Après la présentation des Enarrationes in Psalmos comme « l’ouvrage le plus long – sa longueur atteint plus du double de celle de la Cité de Dieu – mais peut-être le moins lu, d’Augustin, et pourtant l’un des plus intéressants » (p. 289), deux paragraphes traitent du contexte de l’ouvrage et du lien entre interprétation et prédication. Deux autres paragraphes sur les thèmes théologiques et les traits apologétiques et polémiques suivront, mais d’abord vient le point majeur : le totus Christus comme clé herméneutique du Psautier. Selon l’interprétation traditionnelle de l’époque, c’est la voix du Christ que l’on entend dans les Psaumes, mais Augustin précise : celle du Christ total, tête et corps. Et lorsque Jésus crucifié dit : « Mon Dieu, mon Dieu, pourquoi m’as-tu abandonné ? » (Ps 21, 2), il parle aussi au nom de son corps qui est l’Église ; ainsi l’Église reçoit-elle la vie divine alors que le Christ prend sur lui la chair, le péché, la corruption et la mort. « Cette réciprocité dans l’humanité manifeste l’œuvre continue d’intercession de l’Incarnation, où le Christ, non seulement a porté le péché, mais continue aussi à porter l’être et la voix de la chair pécheresse. Partant du commandement de Gn 2, 24 : “Les deux deviendront une seule chair”, et allant jusqu’au “grand mystère du Christ et de l’Église” en Ep 5, 31-32, Augustin propose le principe de la voix unique : “Si deux deviennent une seule chair pourquoi ne deviennent-ils pas une seule voix ?” [4] » (p. 293). Pour saisir toute la portée de telles affirmations, il faut poursuivre l’article et aller lire les commentaires d’Augustin sur les Psaumes [5].
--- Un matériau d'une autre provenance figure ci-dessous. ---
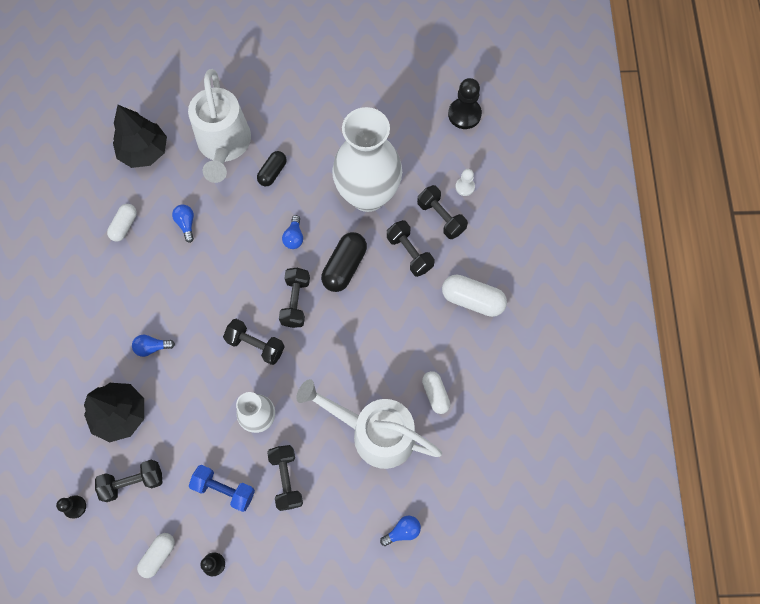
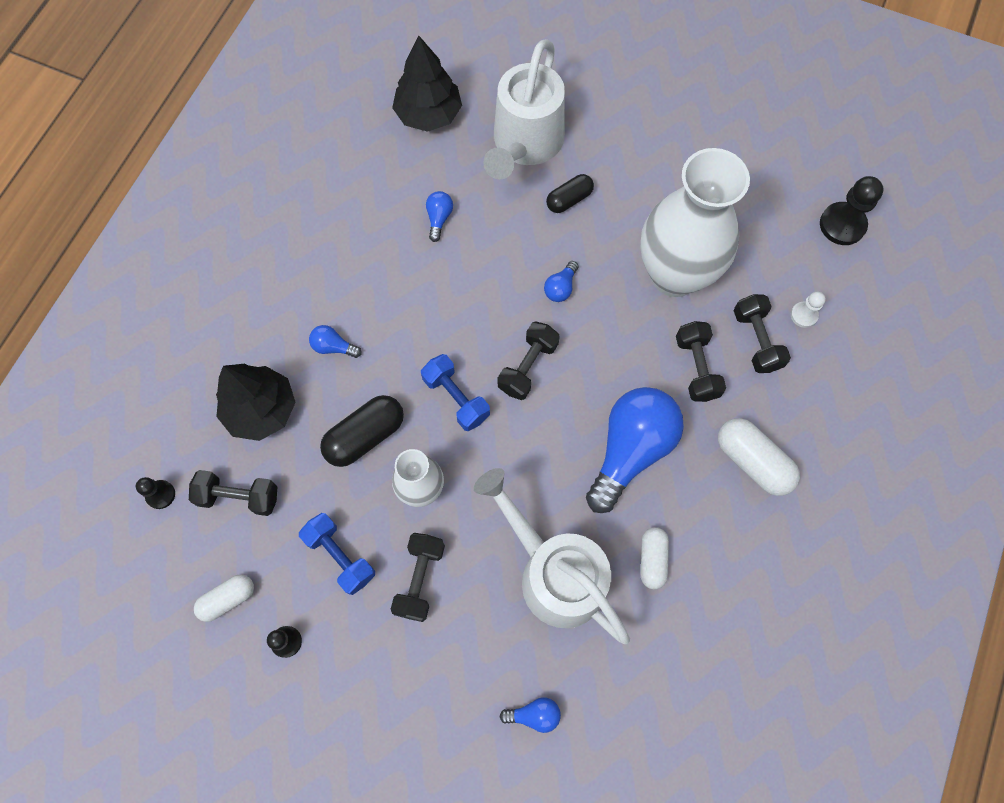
camera: 25 degrees right, 0 degrees up
(124, 226) = (367, 191): white capsule -> none
(256, 345) = (456, 398): black dumbbell -> blue dumbbell
(344, 267) = (607, 350): black capsule -> black capsule (365, 436)
(390, 328) = (630, 450): none -> blue light bulb

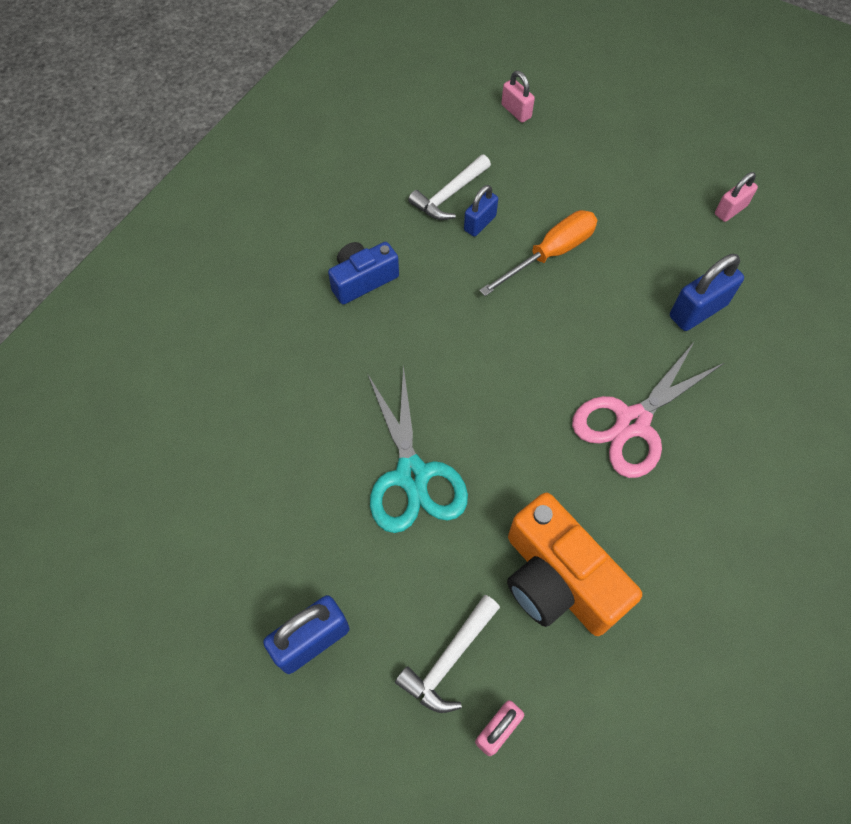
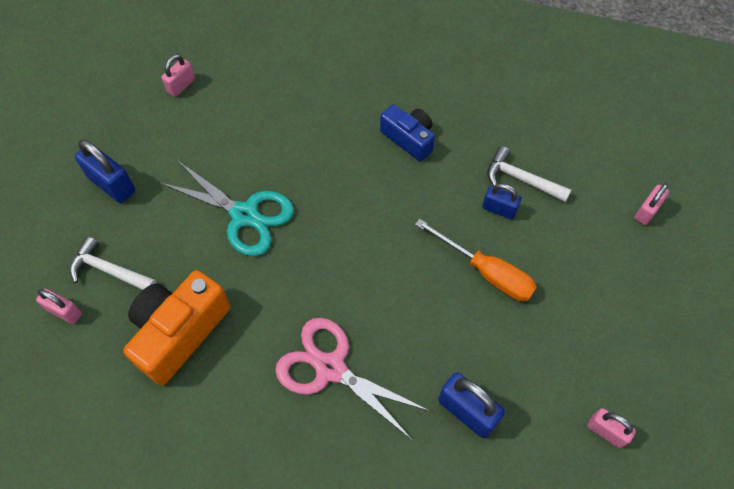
camera: 75 degrees right, 0 degrees up
(176, 521) = (181, 85): none -> pink padlock
(412, 475) = (244, 215): turquoise scissors -> turquoise scissors turned 120 degrees counterclockwise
Ainsi, cette encyclopédie constitue une merveilleuse incitation à découvrir et redécouvrir les œuvres d’Augustin lui-même. Que tous ses artisans en soient vivement remerciés !

[1Ibid., Préface, p. XI.

[2A. Fitzgerald, Augustine through the Ages, p. XV-XVI.

[3Cf. I. Bochet, « Le firmament de l’Écriture ». L’herméneutique augustinienne, Paris, Institut d’études augustiniennes, 2004, p. 321.

[4Cette citation se retrouve en En. Ps. 30 [2],1,4 ; En. Ps. 68,2,1 ; En. Ps. 138,21 ; En. Ps. 142,3.

[5Il n’y a pas de traduction française récente des Enarrationes in Psalmos, mais on a accès à l’ancienne traduction sous la direction de M. Poujoulat et de M. l’abbé Raulx, datant de 1869, sur la bibliothèque du site de l’abbaye Saint-Benoît de Port-Valais (Suisse) : www.abbaye-saint-benoit.ch.